L’année 2016 a été particulièrement riche pour l’architecte américaine Jeanne Gang, fondatrice de l’agence Studio Gang. Début mars, elle était désignée lauréate du Women in Architecture Award 2016 pour son Arcus Center for Social Justice à Kalamazoo (Michigan, États-Unis). En février, l’agence livrait le Writers Theatre, à Glencoe, près de Chicago et, mi-mars, Studio Gang remportait le concours pour l’extension de l’ambassade des États-Unis à Brasilia. Connue pour l’Aqua Tower à Chicago (2010), l’agence a été fondée en 1997 et travaille actuellement entre Chicago et New York. Pour AA, Jeanne Gang évoque les derniers projets du Studio, sa démarche collaborative et le Women in Architecture Award.

Studio Gang a conçu de nombreux équipements culturels, parmi lesquels le Bengt Sjostrom Starlight Theatre à Rockford, Illinois (2003) et le nouveau Writers Theatre à Glencoe (2016).

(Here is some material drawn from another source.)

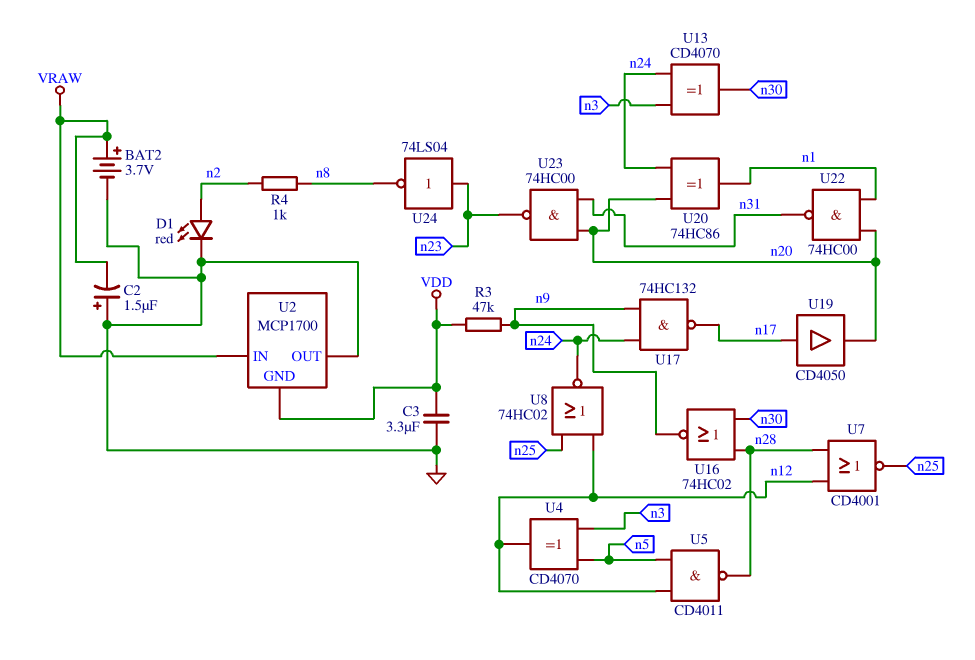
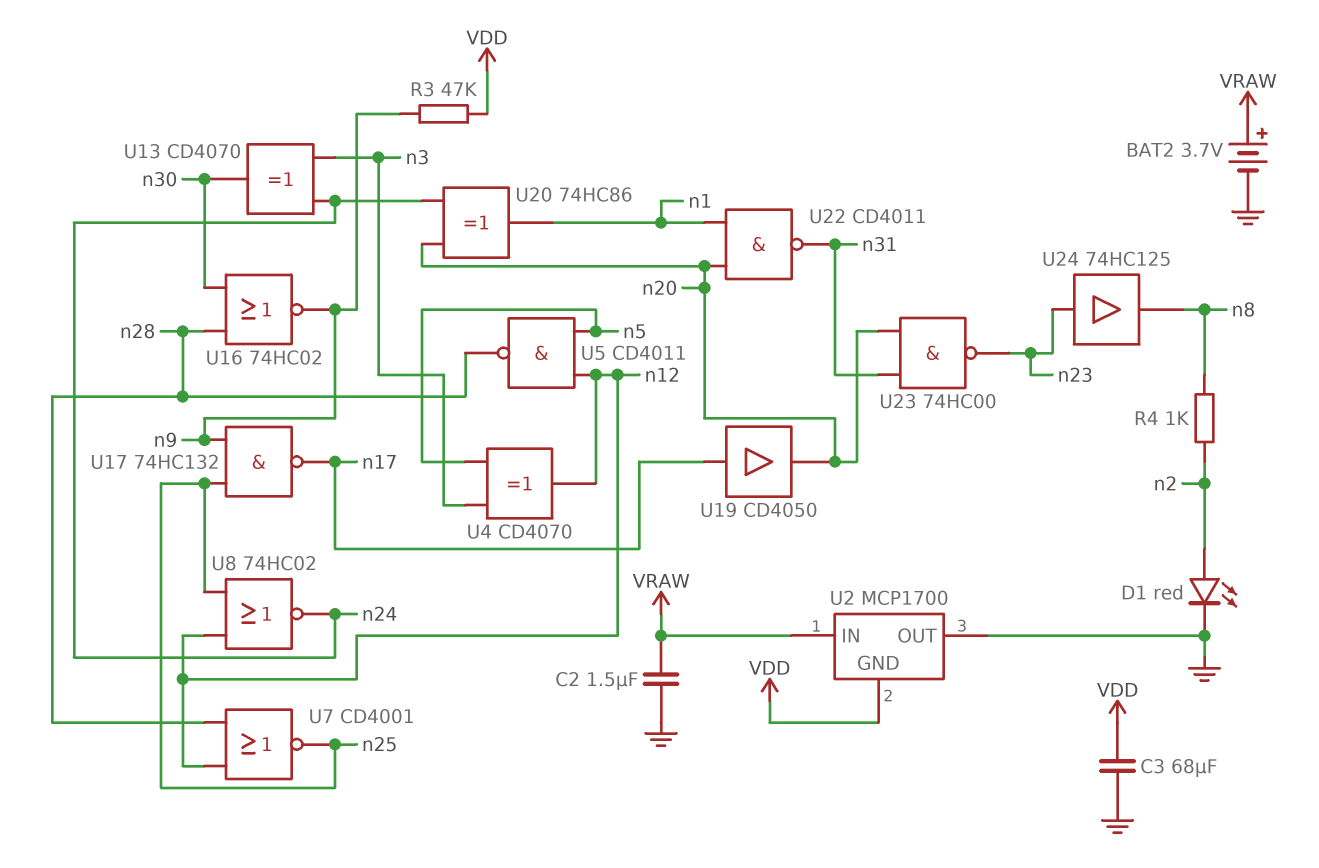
C2: 1.5uF (plus GND, minus VRAW) -> 1.5uF (GND, VRAW)
C3: 3.3uF (GND, VDD) -> 68uF (GND, VDD)
U17: NAND 74HC132 (in n9, in n24, out n17) -> NAND 74HC132 (in n9, in n25, out n17)
U22: NAND 74HC00 (in n1, in n20, out n31) -> NAND CD4011 (in n1, in n20, out n31)
U24: NOT 74LS04 (in n23, out n8) -> buffer 74HC125 (in n23, out n8)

Quels sont les enjeux les plus importants dans la conception et la réalisation de ce type de programme ?
L’une de nos forces est d’utiliser l’architecture pour aider les organisations culturelles à remplir pleinement leur mission, à se fixer de nouvelles ambitions. Ces deux théâtres partagent certaines qualités : leur architecture est un outil, qui encourage les gens à s’intéresser les uns aux autres, à s’impliquer dans le spectacle et dans leur environnement. Dans ces deux cas, nous nous sommes d’abord penchés sur la conception de la scène et des coulisses pour répondre aux besoins spécifiques du maître d’ouvrage, puis nous avons exploré les moyens d’accentuer l’expérience vécue par le public. Pour chacun des deux projets, nous avons prolongé cette expérience au-delà des murs du théâtre, en prenant en compte les besoins en matière de flux, d’entractes, sans oublier les événements et performances organisés avant et après les représentations.
Au Writers Theatre, il y avait un vrai désir d’agrandir l’espace de la scène au-delà du cahier des charges habituel. Pour cela, nous avons exploité l’intimité offerte par les espaces interstitiels comme les couloirs, les salles de répétition et le hall d’entrée. Le soir, la transparence du hall fait briller le bâtiment comme une lanterne, rendant les représentations visibles de tous. Par beau temps, le hall peut s’ouvrir entièrement grâce aux baies vitrées coulissantes, offrant des connexions directes avec les parcs environnants et le centre ville de Glencoe.

Steve Hall © Hedrich Blessing
Steve Hall © Hedrich Blessing

L’Arcus Center for Social Justice Leadership, Kalamazoo, Michigan, États-Unis.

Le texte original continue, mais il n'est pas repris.